It’s time to unlearn them.

In her book “Meeting at the Crossroads: Women’s Psychology and Girl’s Development,” Dr. Carol Gilligan adds further insight to this issue. She stresses that while both girls and boys desire genuine connections with others, girls mature through forging relationships rather than separating from them, which makes the failure to connect so problematic.

When there is a persistent failure to bond, to be heard, and to be understood, girls learn unhealthy relational patterns that can last into adulthood. The results can be long lasting: The head of a clique of mean girls in middle school aggressively makes her way through high school and college and bullies her way to the top in career or volunteer pursuits. The go-between girl who learns to survive by staying in the middle position continues to operate “behind the scenes” in adulthood. Tragically, the teen who believes she deserves the role of victim continues to place herself in a passive role in relationships long after she leaves the halls of high school.

Women who have never had true female friends, who avoid activities because they involve women, who disparage women as a group, or who deliberately work in male-dominated environments because they don’t like women are everyday examples of a basic failure to connect with peers. This theory could explain why RA is so much more common (but not exclusive) to females across the lifespan.

The Mature Bee

Relational aggression in younger women generally involves three players: the bully or aggressor, the victim or target, and the bystander, a girl in between who watches aggression occur but may or may not intervene. In adult women, it seems apparent that RA becomes much more deliberate as well as subtle, and the in-betweener may play a different role because adult women are less likely to stand by passively and watch such situations unfold. Some of these women even adopt a malicious variation of the inbetween role. If a bully is the Queen Bee, her sidekick is often the Middle Bee, who isn’t directly aggressive, but who creates a context where women with a tendency to respond aggressively to threats will do so. For example, the Middle Bee may be the woman who makes sure the Queen Bee bully hears all the office coffee break talk — twisted so that it reflects badly on her. The Middle Bee woman senses which behaviors are guaranteed to incite a potential aggressor and doesn’t hesitate to use them.

In the same way, the Afraid-to-Bee adult woman demonstrates the victim role perfectly. Unlike an adolescent girl whose forming identity is vulnerable to the slings and arrows of a bully, the Afraid-to- Bee is more aware of her abilities and often knows that her tormenting Queen Bee is unreasonable but lacks the confidence to respond assertively. She is truly afraid to be her own person.

Why Are Women Often Their Own Worst Enemies?

Many of the women who voiced opinions on this question said that power is the underlying motivation for adult RA — the power to manipulate members of the PTA, the power to control a corporate climate, or the power to dominate physically at the gym.

Because women traditionally have little power, this line of thought suggests that the instant there is a perceived threat, aggression occurs as a protective mechanism.

Others believe women and men are naturally opposite in terms of roles and values. While women supposedly focus on nurturing and helpful relationships, men strive for power. Women want to make connections and be liked, while men want to achieve goals and be superior, even if that means alienating others.

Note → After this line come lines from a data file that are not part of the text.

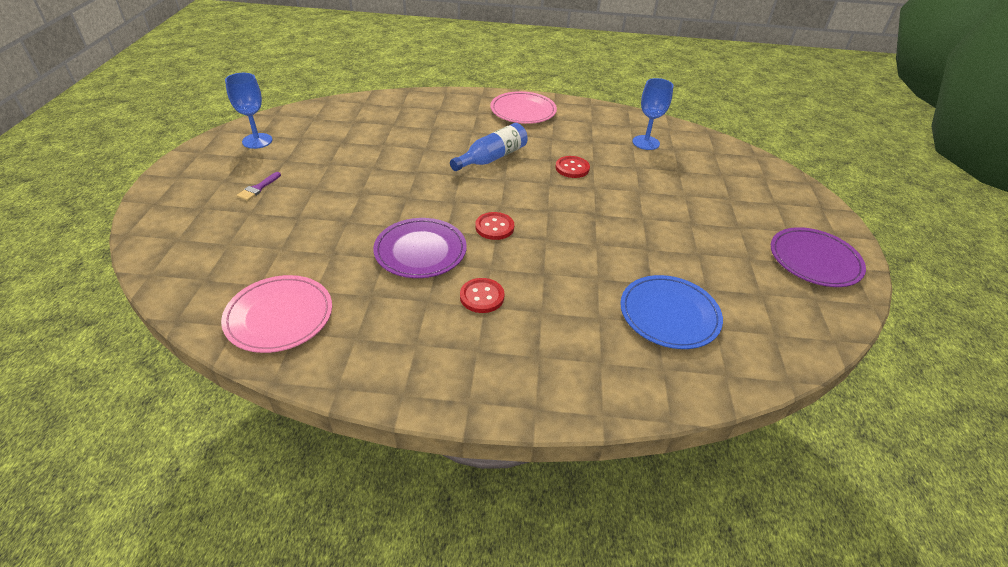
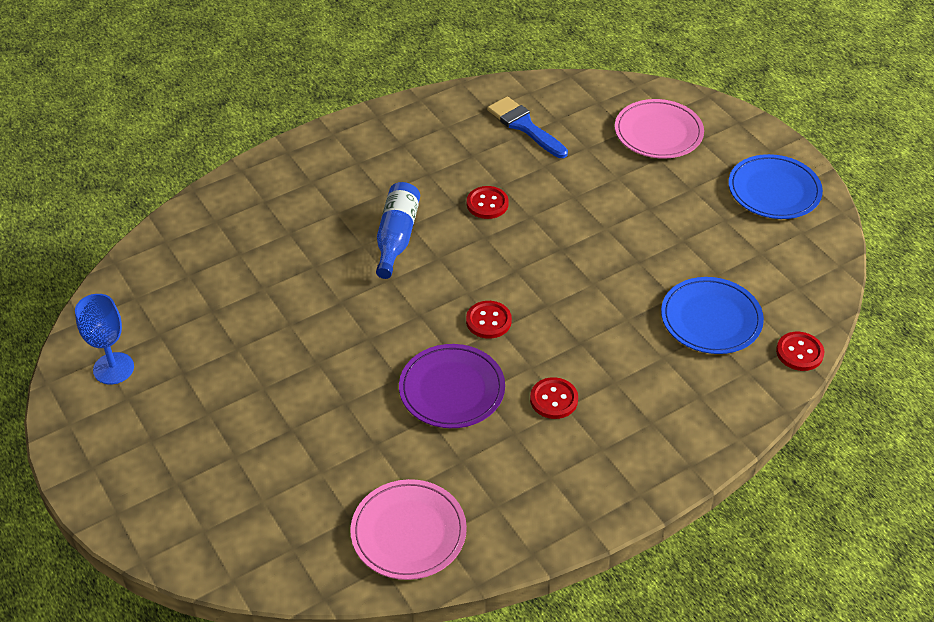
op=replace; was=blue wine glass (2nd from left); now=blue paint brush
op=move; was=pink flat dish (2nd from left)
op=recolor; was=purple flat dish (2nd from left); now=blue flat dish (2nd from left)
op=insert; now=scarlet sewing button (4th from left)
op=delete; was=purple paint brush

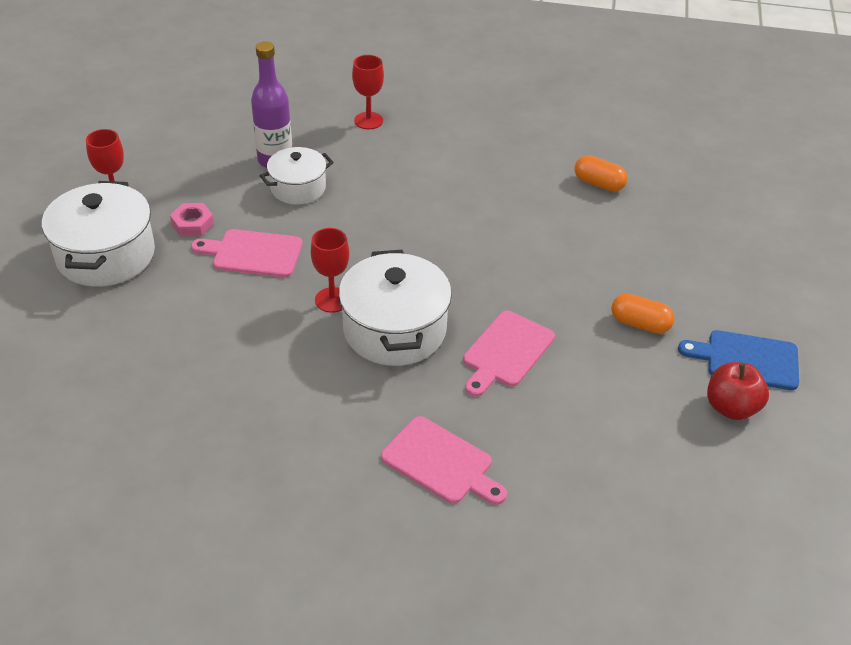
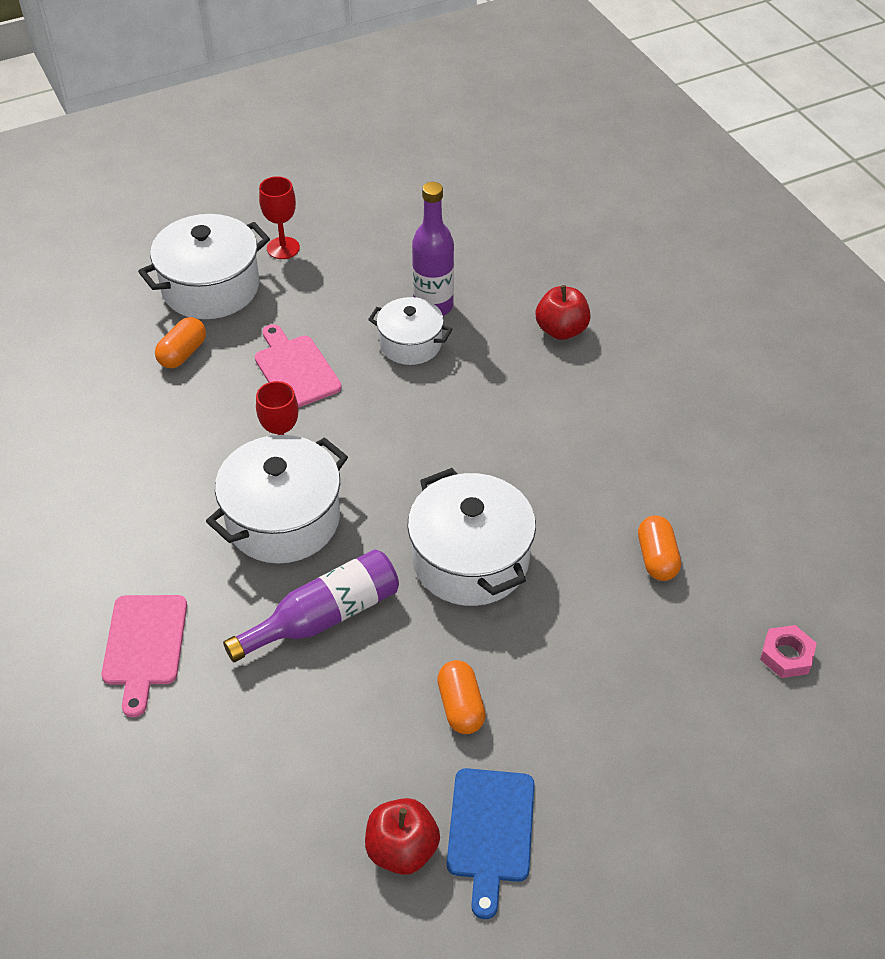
op=insert; now=bright orange pill shape (1st from left)
op=replace; was=pink chopping board (3rd from left); now=purple bottle (1st from left)
op=insert; now=snow-white cooking pot (4th from left)
op=rotate; was=blue chopping board; clockwise=-150
op=replace; was=scarlet wine glass (3rd from left); now=scarlet apple fruit (2nd from left)
op=move; was=pink hex nut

Some suggest that low self-esteem propels a woman into an aggressive or passive stance, and that giving or accepting emotional abuse is all about the view one has of oneself. Regardless of her role as Queen Bee (constantly on the offense), Afraid-to-Bee (scared victim), or Middle Bee (always in between), according to this theory, hurtful female behavior is motivated by feelings of inferiority.

Then there’s the suggestion that aggression is learned behavior. According to proponents of this belief, women who grew up in aggressive and violent situations or who learned to interact with others in particular ways as children are more likely to use those same behaviors to relate to others throughout life.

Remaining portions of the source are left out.